1223 in Oberlausitzer Grenzurkunde erwähnt

Art des Dorfes:

städtisch geprägtes Flächendorf

Traditionen:

Weihnachtsmarkt am 1. Advent

Gaststätten/Hotel:

Gaststätte "Am Sportplatz", Sportlerweg 8, 02692 Doberschau, Telefon: 03591-39 51 24

Feuerwehr:

Die Feuerwehr in Doberschau besteht seit dem Jahr 1904. Vorher gab es jedoch schon Spritzenmannschaften, welche sich um die Feuerlöschbelange kümmerten. Durch die dichter werdende Besiedlung und steigende Brandgefahr wurde 1912 beschlossen in dem Orts- bzw. Gutsdorf Doberschau eine Pflichtfeuerwehr aufzustellen. Die Frauengruppe der FFW Doberschau wurde 1967 gegründet. 1997 wurde das neue Gerätehaus gegenüber dem neuen Dorfzentrum eingeweiht und im Jahr 2001 erhielten die Kameraden ein neues Tanklöschfahrzeug.

Geschichtliches:

Doberschau liegt südlich von Bautzen, in der Grenzurkunde von 1223 (1241) ist von dem Burgward Dobrus die Rede. Hierbei handelt es sich um ein Stück Land des Bischofs von Meißen. Vorläufer des Ortes ist das Rittergut, welches im Zusammenhang mit der Schanze genannt wurde. Eine der bekanntesten Persönlichkeiten, die aus Doberschau stammt, ist die „schwarze Marie“ oder „Mutter Simon“, wie sie genannt wurde.
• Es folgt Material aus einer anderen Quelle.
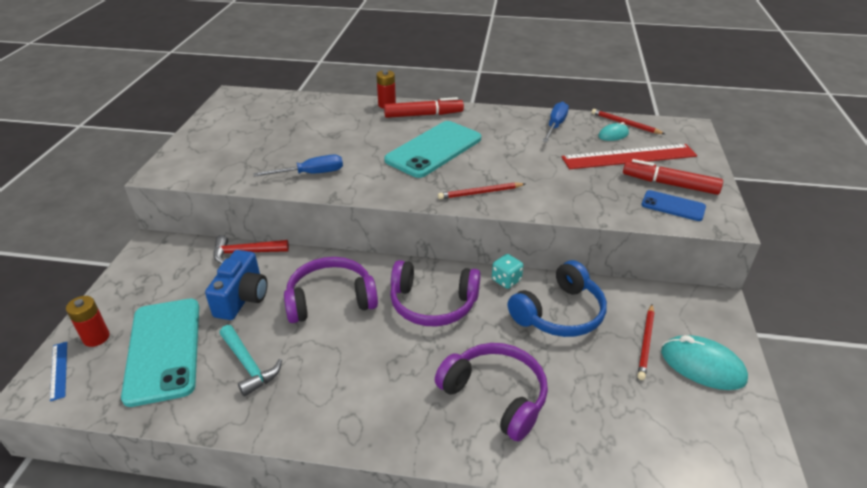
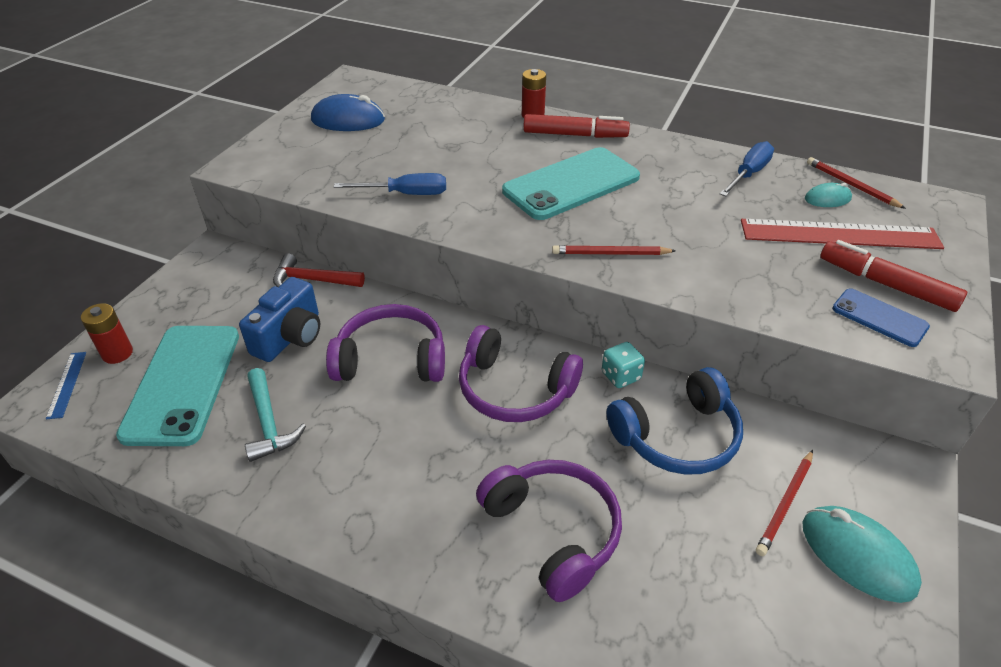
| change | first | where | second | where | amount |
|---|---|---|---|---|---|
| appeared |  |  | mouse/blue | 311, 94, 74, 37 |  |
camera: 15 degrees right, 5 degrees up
Sie trug wesentlich mit zur Gründung des „Roten Kreuzes“ bei. Das aus dem Jahr 1905 stammende alte Schulgebäude steht unter Denkmalschutz. Heute haben der Hort, die Bibliothek und die Heimatstube hier ihr Domizil. Der Rad- und Wanderweg führt durch das romantische Spreetal entlang der Orte Grubschütz, Doberschau und Schlungwitz. Von Doberschau hat man einen herrlichen Blick auf die Bautzener Altstadtsilhouette. Doberschau ist zu erreichen über die A4, B6 und B96 Bautzen Richtung Doberschau.